それじゃ、「ムッソリーニ」の政治思想や人間性、ヒトラー率いるドイツのナチス政権と枢軸国を形成する経緯など、世界史に詳しいライターひこすけと一緒に解説していきます。

ライター/ひこすけ

文化系の授業を担当していた元大学教員。専門はアメリカ史・文化史。世界史をたどるとき「ムッソリーニ」を避けて通ることはできない。「ムッソリーニ」は、大戦中に国民に敬礼させるスタイルなどヒトラーとの共通点も多い。ただ、彼は人種差別思想を持っていないなど、方向性の違いもあった。そこで彼が権力を増していく過程や思想上の意味など、関連することをまとめてみた。

べニート・ムッソリーニとは

image by PIXTA / 25163180

ムッソリーニは、第二次世界大戦の時期に独裁的な政治を展開した政治家。第一次世界大戦より前はイタリア社会党の党員として活動していましたが、意見の対立などから反社会主義の立場に転向しました。独裁政権を確立したあとは、ヒトラーと行動を共にするなど、ファシズムを推進していきます。

イタリアで国家ファシスト党を結成

ムッソリーニがファシズムを追求するようになったのは1920年代。第一次世界大戦の敗戦による多額の賠償金の支払いにより、イタリアが経済的苦境に陥っていた時期でした。

北イタリア各地で第一次世界大戦の復員兵などを集めて突撃隊を組織。社会主義者に対する攻撃を開始します。ムッソリーニは襲撃隊のリーダーとなり、それを基盤に国家ファシスト党をつくりました。

昔からある言葉ファシズムを政治利用

ファシズムはムッソリーニがつくったのではなく昔からあった言葉。その語源はイタリア語のファッショ。束、集団、結束を意味する言葉です。暴力的な意味合いはありませんでした。
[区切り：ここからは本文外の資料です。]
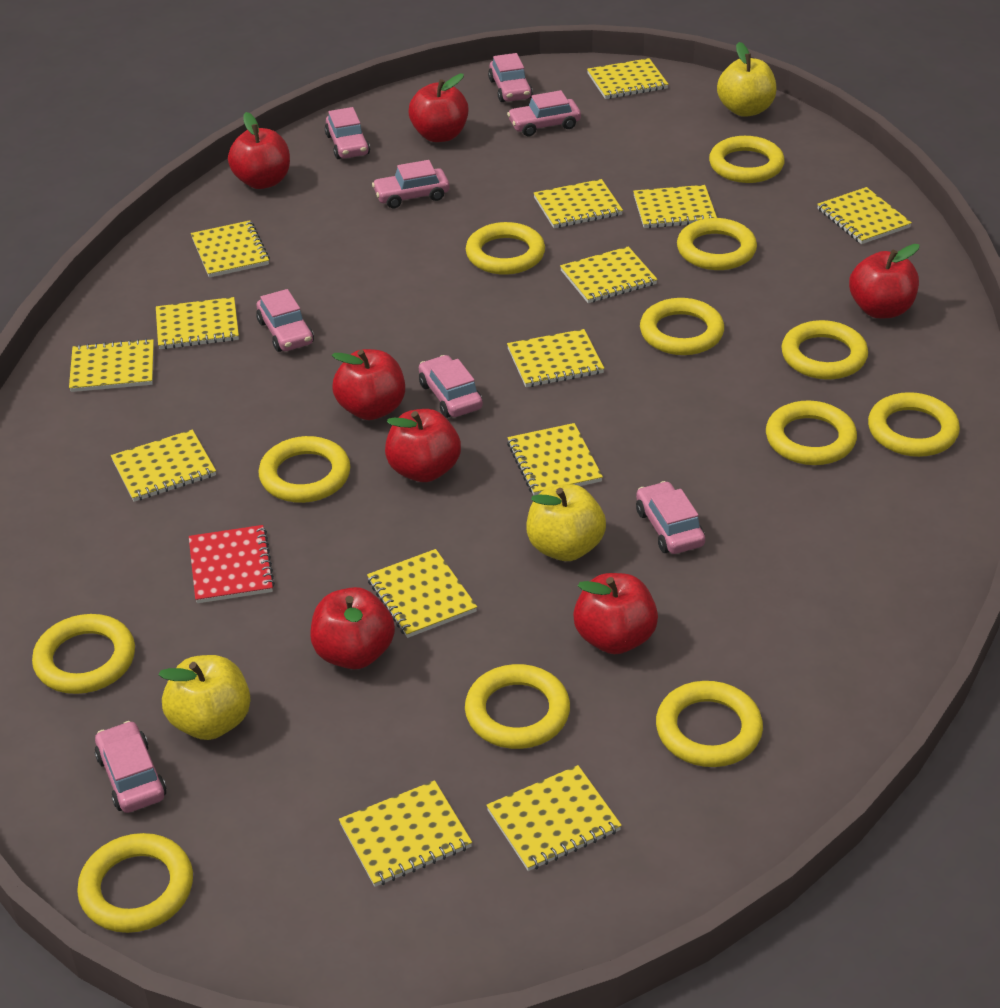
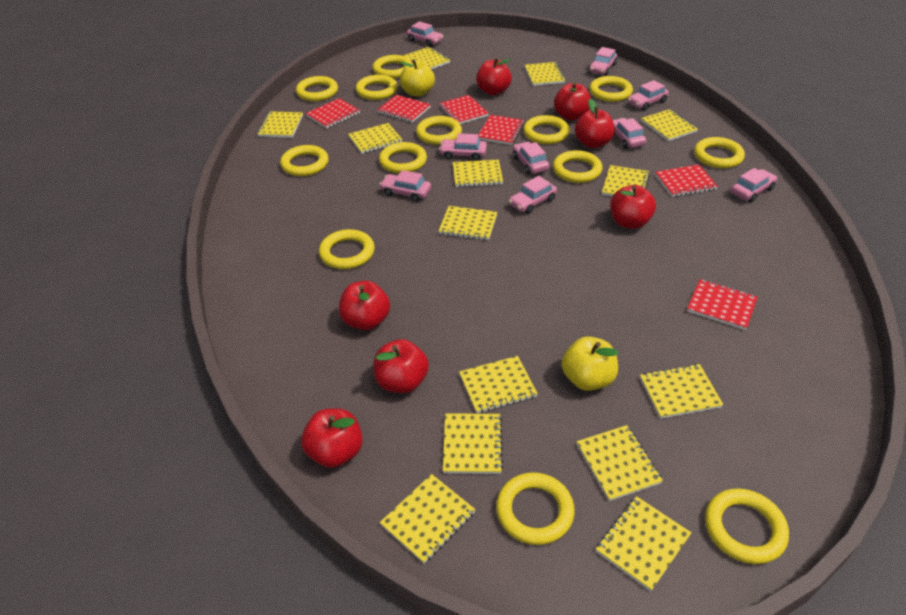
pink car: 8 -> 9
red notebook: 1 -> 6
yellow apple: 3 -> 2
yellow ring: 12 -> 13

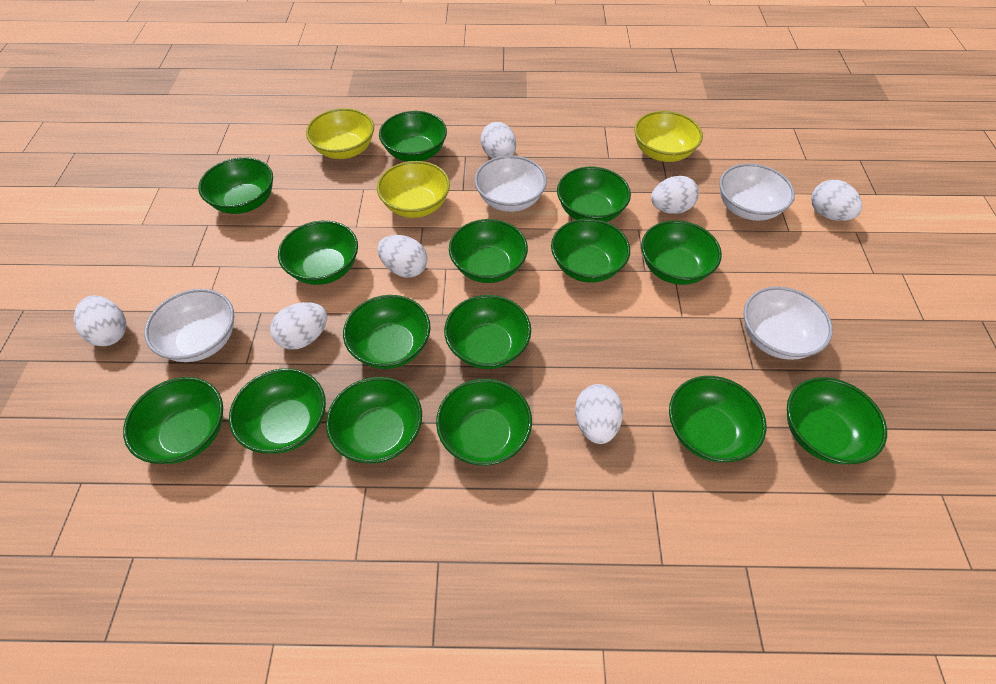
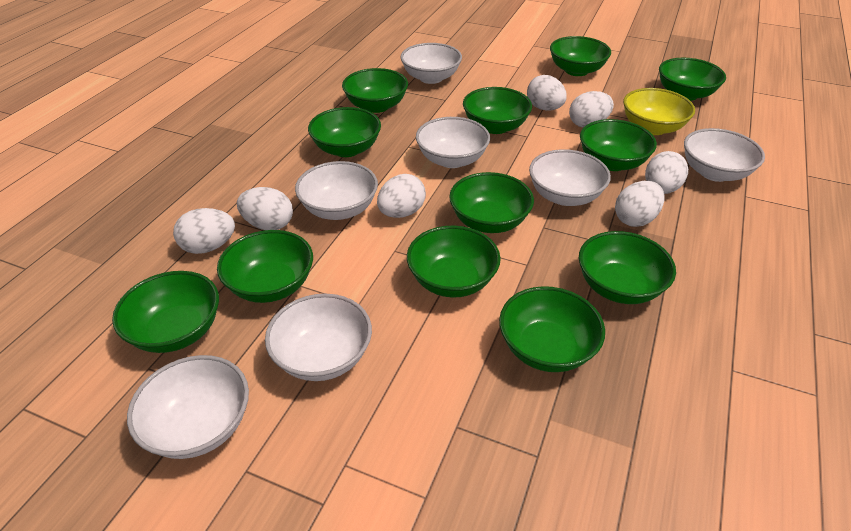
green bowl: 15 -> 12
white bowl: 4 -> 7
yellow bowl: 3 -> 1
ファッショの語源をさらにさかのぼるとラテン語のファスケスに到達。ファスケスとは斧のまわりに短い杖を束ねたもので、古代ローマの権威のシンボルでした。

幼少期は問題児だったムッソリーニ

vernacular stone building, birthplace of Benito Mussolini, now a museum
By Srecan - Own work, CC BY-SA 3.0, Link

1883年にムッソリーニは鍛冶屋の息子として生まれました。父親が社会主義者であったことから、小さいころのムッソリーニも同様の思想を持っていました。

修道会の寄宿学校でミサを妨害

ムッソリーニの母親は熱心なカトリック教徒。そのためムッソリーニは二年間の義務教育が終わったあと、サレジオ修道会の寄宿学校に入ります。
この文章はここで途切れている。